The cumulative incidence of adverse events in this study was 6 cases of transient and mild elevated intraocular pressure (IOP <30 mmHg), 2 of which were effectively controlled by the use of antihypertensive medications. When patients have increased pressure inside their eyes, it is imperative to be aware of this possibility,15,41 as there is no agreement on the frequency of hormonal reaction and subsequent glaucoma in patients treated with dexamethasone in clinical trials.

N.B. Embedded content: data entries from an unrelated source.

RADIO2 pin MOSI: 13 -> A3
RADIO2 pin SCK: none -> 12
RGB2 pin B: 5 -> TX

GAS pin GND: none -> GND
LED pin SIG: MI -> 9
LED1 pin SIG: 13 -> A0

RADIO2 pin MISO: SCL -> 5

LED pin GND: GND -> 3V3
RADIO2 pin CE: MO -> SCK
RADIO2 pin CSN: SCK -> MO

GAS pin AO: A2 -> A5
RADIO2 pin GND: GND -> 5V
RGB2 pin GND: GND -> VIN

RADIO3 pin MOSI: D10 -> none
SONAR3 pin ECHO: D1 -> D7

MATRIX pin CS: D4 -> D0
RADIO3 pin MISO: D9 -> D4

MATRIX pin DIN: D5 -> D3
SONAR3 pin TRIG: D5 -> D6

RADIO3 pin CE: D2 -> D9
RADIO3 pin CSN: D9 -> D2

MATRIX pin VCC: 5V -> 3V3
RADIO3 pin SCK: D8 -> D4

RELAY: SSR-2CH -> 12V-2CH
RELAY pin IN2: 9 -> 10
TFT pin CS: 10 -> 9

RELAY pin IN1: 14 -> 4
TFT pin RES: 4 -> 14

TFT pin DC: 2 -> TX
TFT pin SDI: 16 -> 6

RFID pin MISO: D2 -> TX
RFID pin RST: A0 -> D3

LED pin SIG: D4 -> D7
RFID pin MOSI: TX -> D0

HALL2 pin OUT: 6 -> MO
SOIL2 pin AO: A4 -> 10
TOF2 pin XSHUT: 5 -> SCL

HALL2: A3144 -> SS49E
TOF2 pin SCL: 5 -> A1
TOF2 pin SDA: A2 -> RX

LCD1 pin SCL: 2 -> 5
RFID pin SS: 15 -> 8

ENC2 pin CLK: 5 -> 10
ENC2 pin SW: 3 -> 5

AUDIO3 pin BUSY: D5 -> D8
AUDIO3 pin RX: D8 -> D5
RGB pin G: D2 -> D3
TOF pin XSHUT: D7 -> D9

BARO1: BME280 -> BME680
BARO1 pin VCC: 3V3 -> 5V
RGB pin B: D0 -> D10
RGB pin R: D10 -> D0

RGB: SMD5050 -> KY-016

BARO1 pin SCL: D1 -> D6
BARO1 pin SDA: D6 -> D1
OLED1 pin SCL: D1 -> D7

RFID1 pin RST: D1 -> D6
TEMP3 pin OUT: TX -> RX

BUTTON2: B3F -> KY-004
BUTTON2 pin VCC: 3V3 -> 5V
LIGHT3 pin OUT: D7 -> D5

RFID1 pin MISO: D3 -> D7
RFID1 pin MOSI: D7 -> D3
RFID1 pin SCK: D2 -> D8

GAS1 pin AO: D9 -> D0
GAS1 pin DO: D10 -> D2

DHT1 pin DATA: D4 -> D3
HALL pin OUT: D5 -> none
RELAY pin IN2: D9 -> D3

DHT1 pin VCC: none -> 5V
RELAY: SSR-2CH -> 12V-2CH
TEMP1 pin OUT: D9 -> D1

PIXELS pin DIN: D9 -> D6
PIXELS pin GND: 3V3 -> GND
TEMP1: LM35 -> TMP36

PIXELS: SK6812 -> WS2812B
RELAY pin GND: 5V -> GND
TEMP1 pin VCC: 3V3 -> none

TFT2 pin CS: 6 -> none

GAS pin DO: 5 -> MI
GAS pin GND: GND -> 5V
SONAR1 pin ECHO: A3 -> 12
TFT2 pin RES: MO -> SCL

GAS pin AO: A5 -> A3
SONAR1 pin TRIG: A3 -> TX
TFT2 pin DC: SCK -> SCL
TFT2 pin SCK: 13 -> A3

This study has several limitations, including its retrospective design, the lack of a control group, and the small sample size. The sample size was determined based on feasibility, considering the relatively rare nature of refractory CRVO-ME and the availability of eligible patients within the study period. While no formal sample size calculation was performed prior to the study, we aimed to ensure adequate representation to observe meaningful clinical outcomes. However, we also acknowledge that this sample size may limit the generalizability of the findings. Due to the retrospective design, retinal ischemic progression could not be measured and it was not possible to determine whether disease characteristics affected treatment outcomes. Furthermore, the study’s validity was compromised by the unequal distribution of drug types used prior to switching. Additionally, it should be mentioned that the analysis using OCTA was restricted to the region surrounding the foveal ring, therefore the findings should not be extrapolated to the complete retinal vascular system. Future researchers are encouraged to conduct larger, prospective comparative trials to verify the advantages of sequential treatment strategies.
Conclusion
In conclusion, transitioning from monotherapy to sequential treatment with Conbercept and DEX can lead to improved retinal anatomy in patients with refractory ME caused by secondary CRVO. Nevertheless, there was no notable improvement in visual clarity or the small blood vessels in the retina detected. While our study did not explicitly compare injection frequencies, the combination therapy of Conbercept and DEX I appeared to maintain CRT reduction over 12 months, potentially reducing the overall treatment burden compared to monotherapy. Further research is needed to confirm this finding.
Data Sharing Statement
The data used to support the findings of this study are included in the article.
Acknowledgments
We thank Home for Researchers editorial team (www.home-for-researchers.com) for improving the English language in this manuscript.
Author Contributions
All authors made substantial contributions to the conception and design, acquisition of data, or analysis and interpretation of data; participated in drafting the article or revising it critically for important intellectual content; agreed to submit to the current journal; gave final approval of the version to be published; and agreed to be accountable for all aspects of the work.
Disclosure
The authors declare no conflicts of interest in this work.